Hence, per C11, 4. Conformance, 2:

Undefined behavior is otherwise indicated in this International Standard by the words ‘‘undefined behavior’’ or by the omission of any explicit definition of behavior.

Experiments show that GCC/LLVM/ICC have order 1-2, while MSVC (and some others) have order 2-1.

---

Extra (speculating): why not making it unspecified behavior? Example: "an example of unspecified behavior is the order in which the side effects take place"?

Answer 1

If it were true that

• there is no "different side effect on the same scalar object"
• there is no "value computation using the value of the same scalar object"

(in every allowed ordering of the subexpressions), then the provision you cite would present no particular issue. That is, the antecedent of its "if" would not hold, so the consequence of that "if" (undefined behavior) would not be asserted.

However, there is both a side effect on i and a value computation using the value of i.
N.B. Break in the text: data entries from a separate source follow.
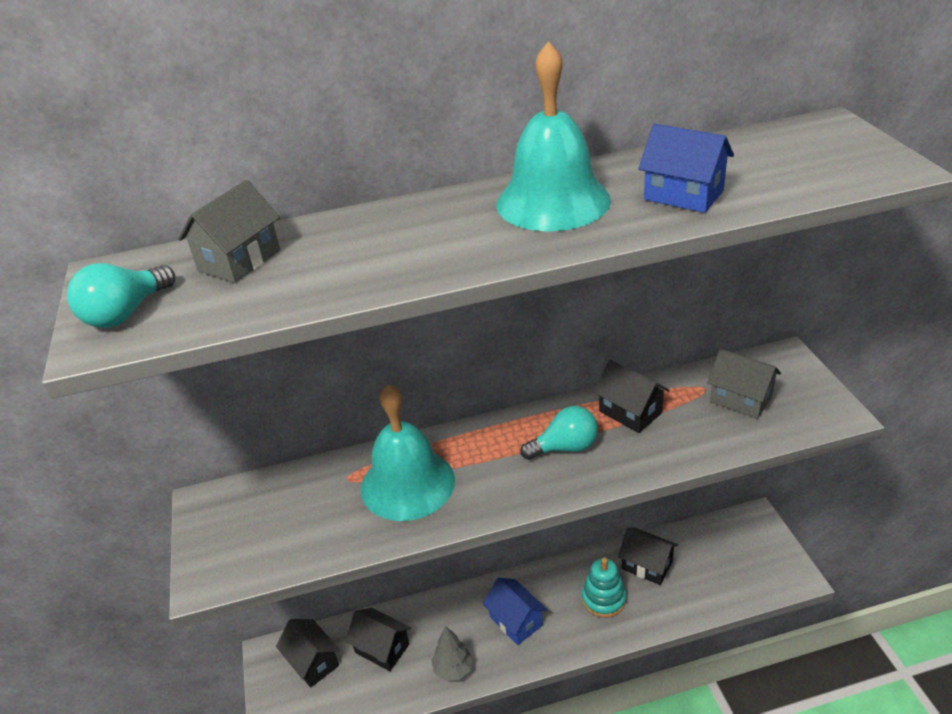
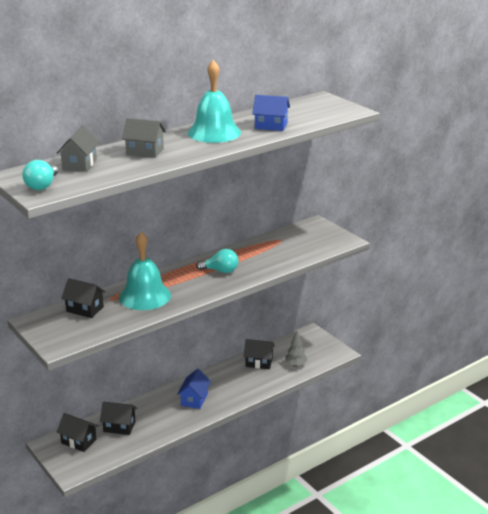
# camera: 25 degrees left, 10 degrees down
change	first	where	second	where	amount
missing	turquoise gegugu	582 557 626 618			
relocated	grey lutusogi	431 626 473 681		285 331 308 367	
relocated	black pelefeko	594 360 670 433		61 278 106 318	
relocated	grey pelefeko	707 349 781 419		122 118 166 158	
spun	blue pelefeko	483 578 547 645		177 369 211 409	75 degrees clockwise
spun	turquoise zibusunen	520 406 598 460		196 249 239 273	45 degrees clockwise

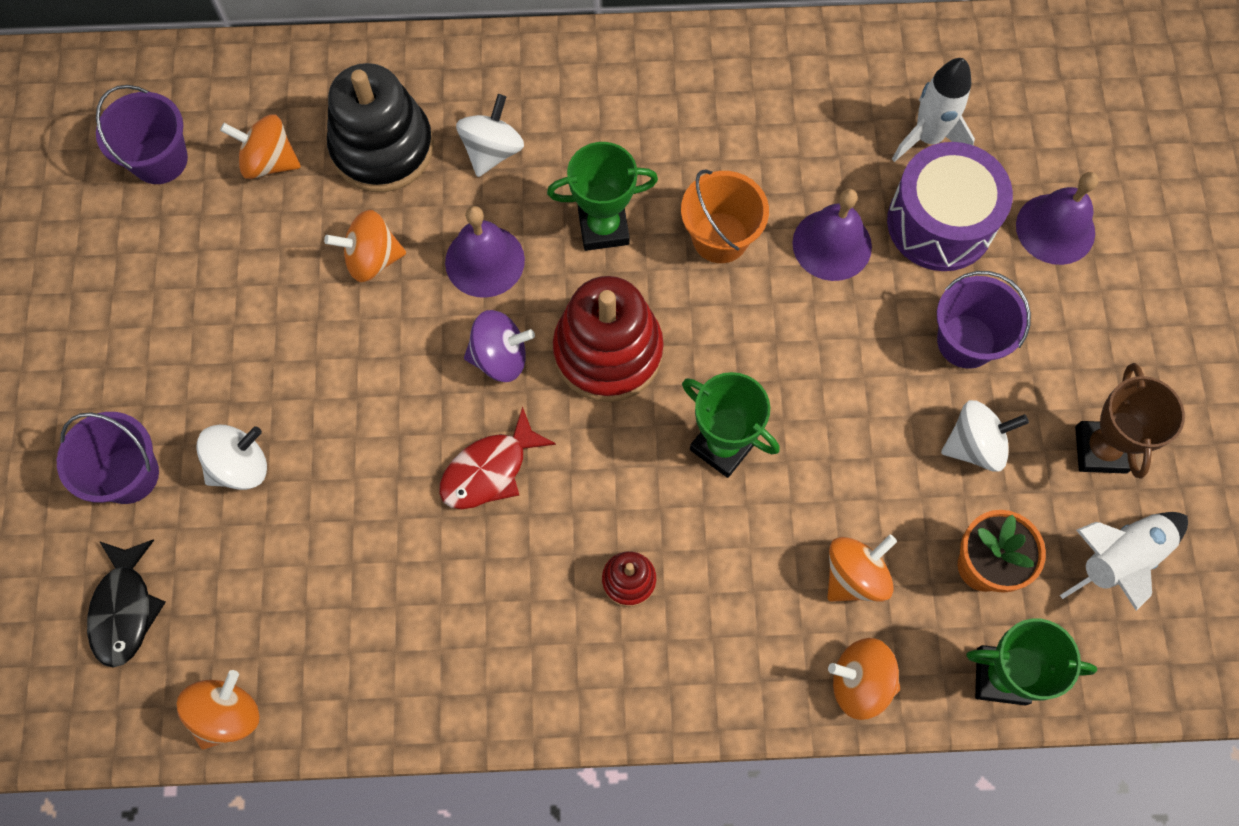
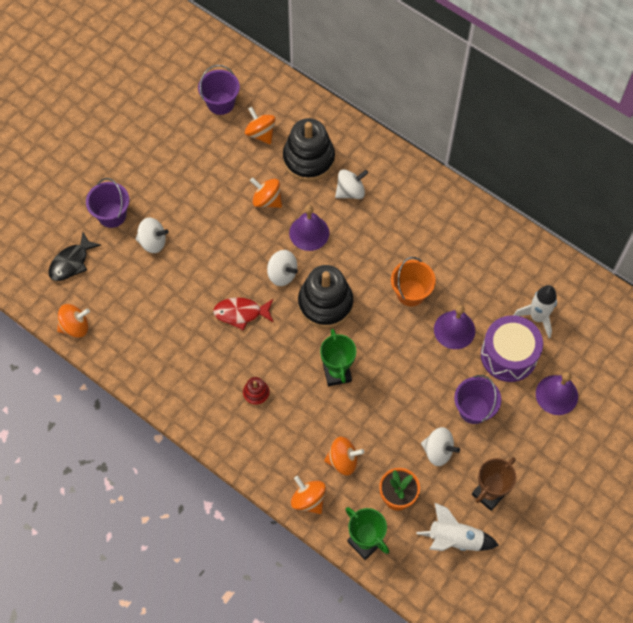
# camera: 40 degrees right, 5 degrees down
change	first	where	second	where	amount
missing	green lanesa	547 142 658 251			
colour	purple kofepax	464 310 535 382	white kofepax	267 250 298 286	
colour	red gegugu	553 276 664 402	black gegugu	298 265 353 328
The former is the side effect of the assignment, and the latter is the value computation of x[i]++. This is not a problem, however, because, for all forms of assignment,

The side effect of updating the stored value of the left operand is sequenced after the value computations of the left and right operands.

(C17 6.5.16/3)

Also, for completeness,

The value computations of the operands of an operator are sequenced before the value computation of the result of the operator.

(C17 6.5/1)

Thus, the assignment's side effect on i is sequenced after the value computation of x[i]++, which is sequenced after the evaluation of i.

Answer 2

There is a value computation using the value of the same scalar object. x[i] uses the value of i.

Since C11, there is a sequence relation in assignment.

The side effect of updating the stored value of the left operand is sequenced after the value computations of the left and right operands.

(C11 6.5.16/3)

Prior to then the way the standard discussed expressions was looser. It did not describe a sequenced before relation. Instead we have:

Between the previous and next sequence point an object shall have its stored value modified at most once by the evaluation of an expression. Furthermore, the prior value shall be read only to determine the value to be stored.

You aren't reading the value "other than to determine the value to be stored", so the behaviour is defined.

(C99 6.5/2)

Answer 3

Imagine:

i = 3;
x[] = {1, 1, 1, 1, 1};

So, x[i] equals 1, x[i]++ equals 2 and x becomes {1, 1, 2, 1, 1}, and i becomes 1.

Why would there be any undefined behaviour?